Desde un principio debéis saber que a mi los niños en general nunca me han gustado demasiado. Nunca me han llamado la atención ni los bebés,  ni los niños pequeños a no ser que fueran excepcionalmente graciosos. Para que os imaginéis como era yo que si encontraba por la calle a un bebé  y a su lado un perrito paseando, mis ojos se iban directamente al perrito. A partir del nacimiento de mis hijos, algo cambió y ahora me miro con mejores ojos a los bebés y a los niiños, mi vista no se va tanto hacia  los perros a no ser que sean excepcionalmente graciosos. Aunque que debo admitir que no se me cae la baba viendo a los bebés como otras mujeres, la verdad.

Como los temas de niños en general nunca me han atraído, sé lo básico que debe conocer una madre para sus hijos, lo básico. básico. Algunas veces me siento y compruebo lo mamá desastre que soy, tal como me autodenomino. Eso es lo que días atrás,  sentí. Estaban bajo mi cuidado  unos familiares durante un fin de semana.  Les compré unas chucherías, al ofrecerlas, la niña de 5 años me dijo que la regailz, sólo se la dejaba comer su madre si había ido al baño, en caso contrario no se la dejaba comer, pero como si había ido,  podía comer. Yo ignorante total, me enteré que producía estreñimiento, también me lo confirmó un compañero de mi hija que encontramos en el parque, al que le ofrecí las cucherías.  Por lo visto lo mismo ocurría con su hermano.
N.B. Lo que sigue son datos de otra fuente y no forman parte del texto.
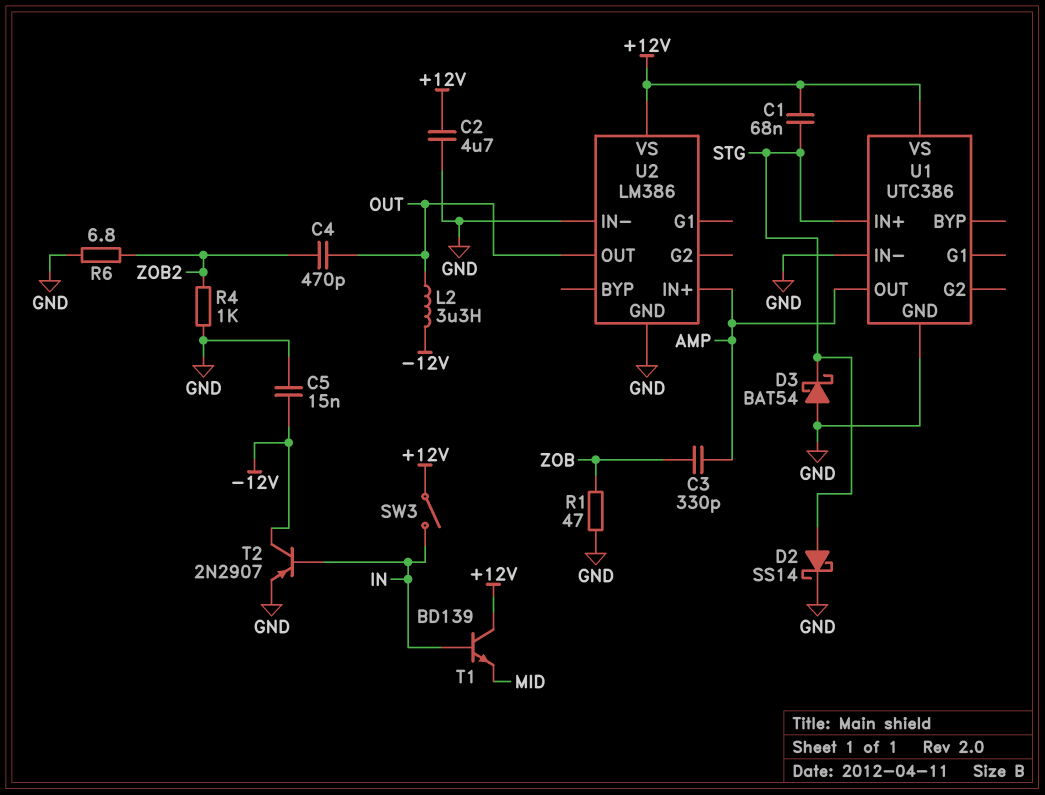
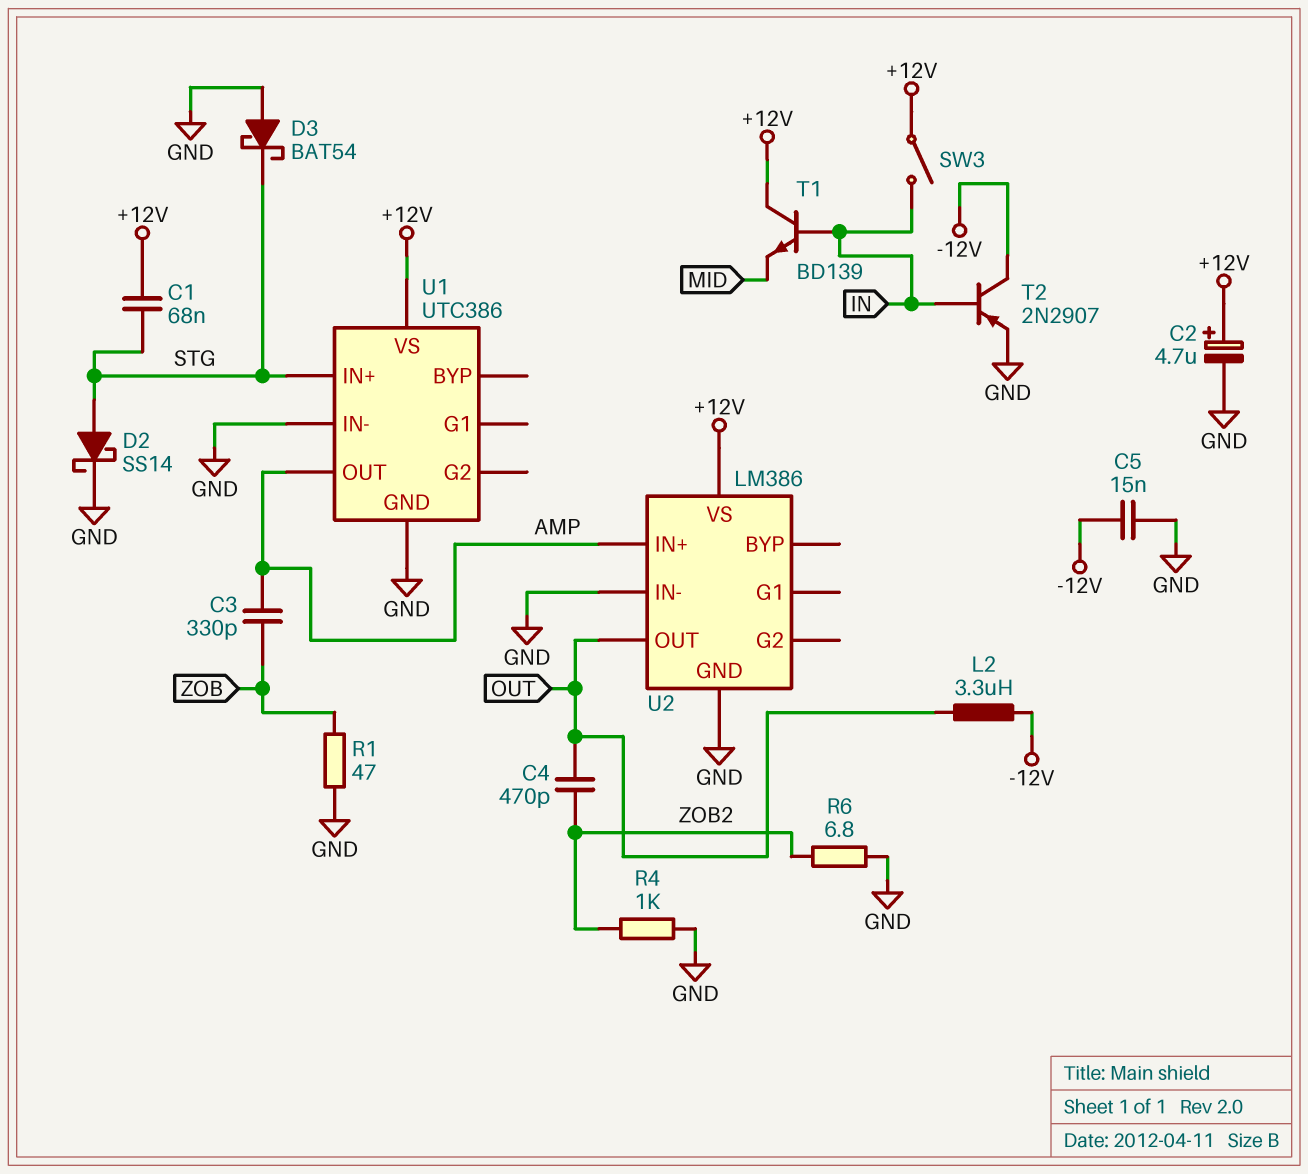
C2: 4.7uF (+12V, GND) -> 4.7uF (plus +12V, minus GND)

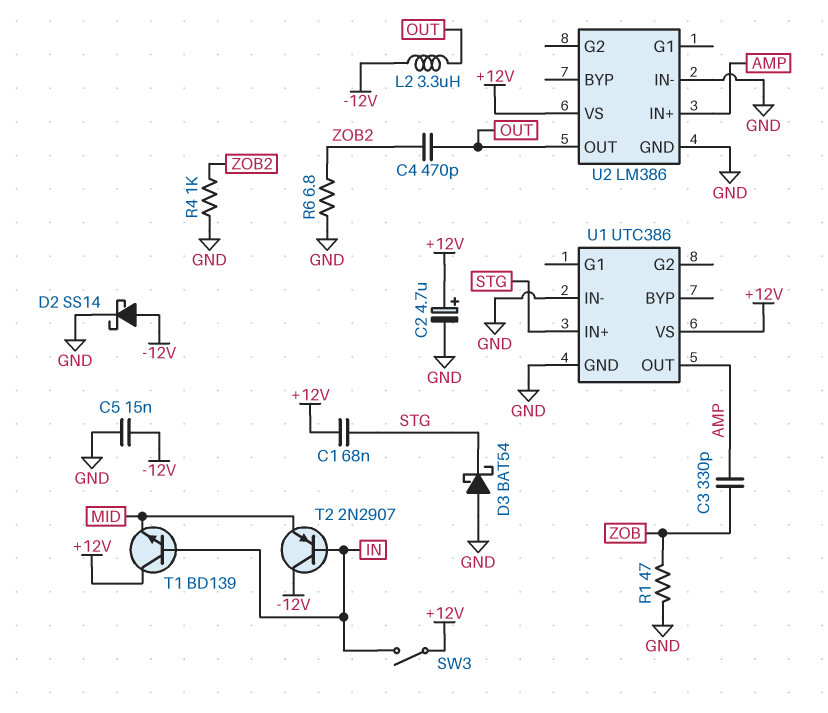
D2: schottky SS14 (A STG, K GND) -> schottky SS14 (A -12V, K GND)
T2: PNP 2N2907 (B IN, C -12V, E GND) -> PNP 2N2907 (B IN, C -12V, E MID)

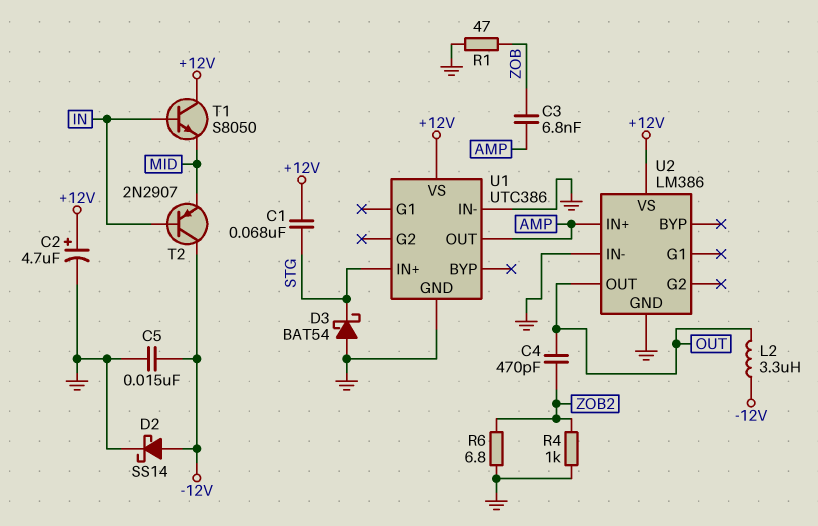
C3: 330pF (AMP, ZOB) -> 6.8nF (AMP, ZOB)
SW3: switch (+12V, IN) -> none
T1: NPN BD139 (B IN, C +12V, E MID) -> NPN S8050 (B IN, C +12V, E MID)

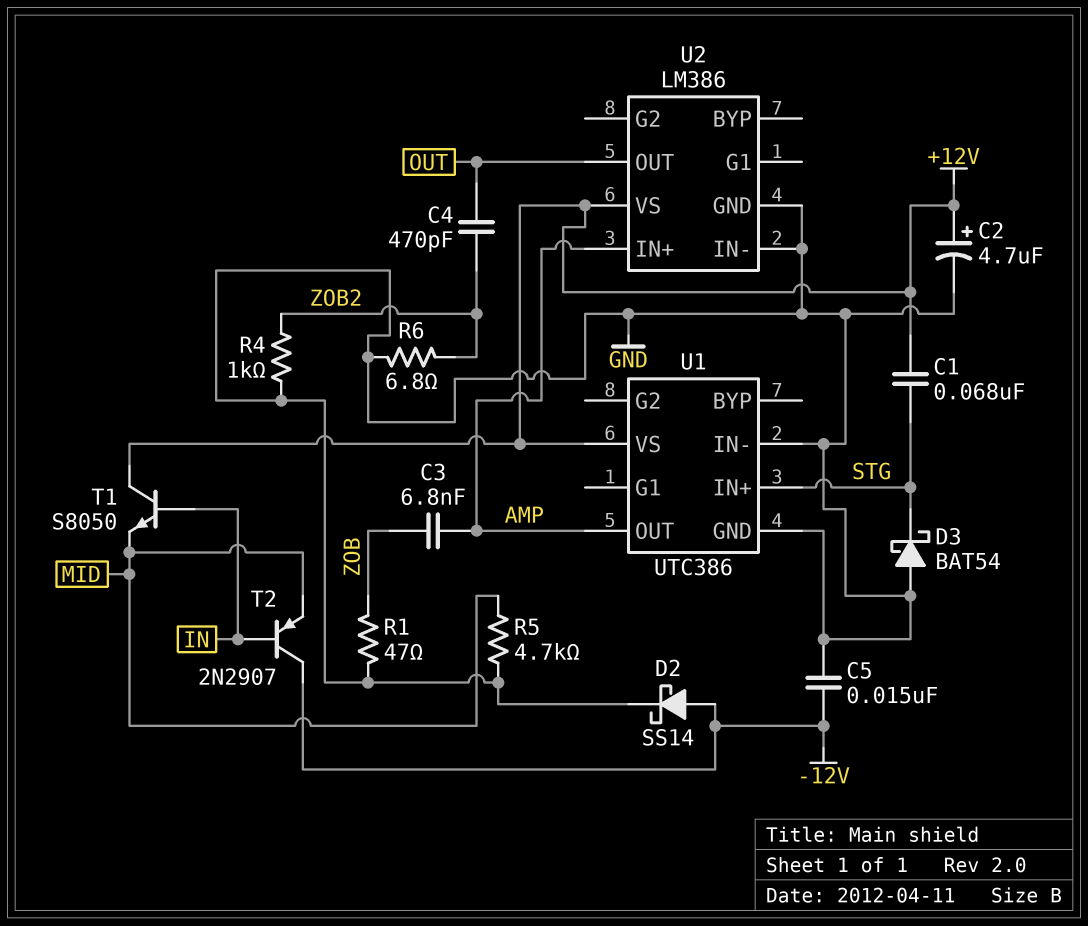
L2: 3.3uH (-12V, OUT) -> none
R5: none -> 4.7k (GND, MID)

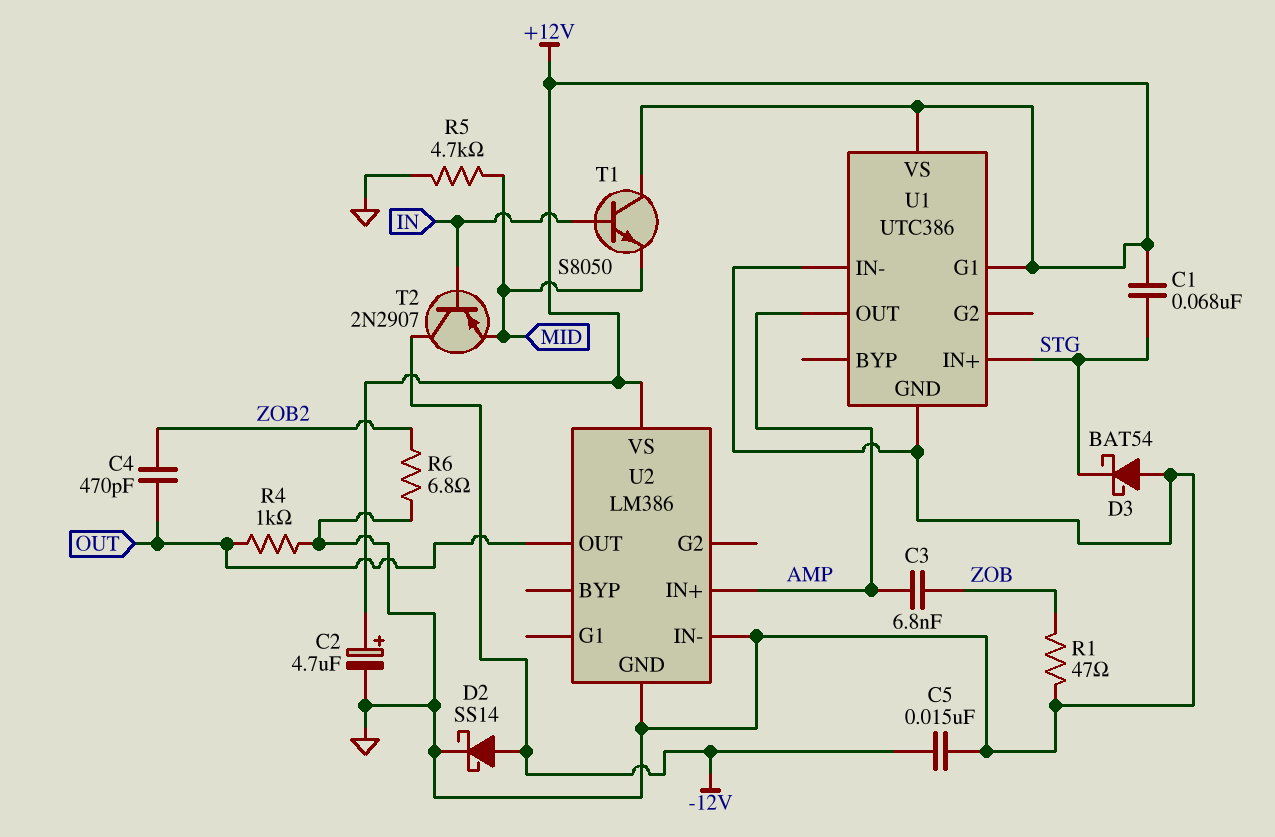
R4: 1k (GND, ZOB2) -> 1k (GND, OUT)
U1 pin G1: none -> +12V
Fué entonces cuando por mi mente cruzó mi sensación de madre desastre, como una niña de 5 y un niño de 10 años, me estaban dando lecciones sobre regaliz.  Otro aspecto de mi nivel de desastre es ver lo que llegan a llevar las madres perfectas en sus bolsos, en comparación al mío que va lleno pero de cosas muy distintas.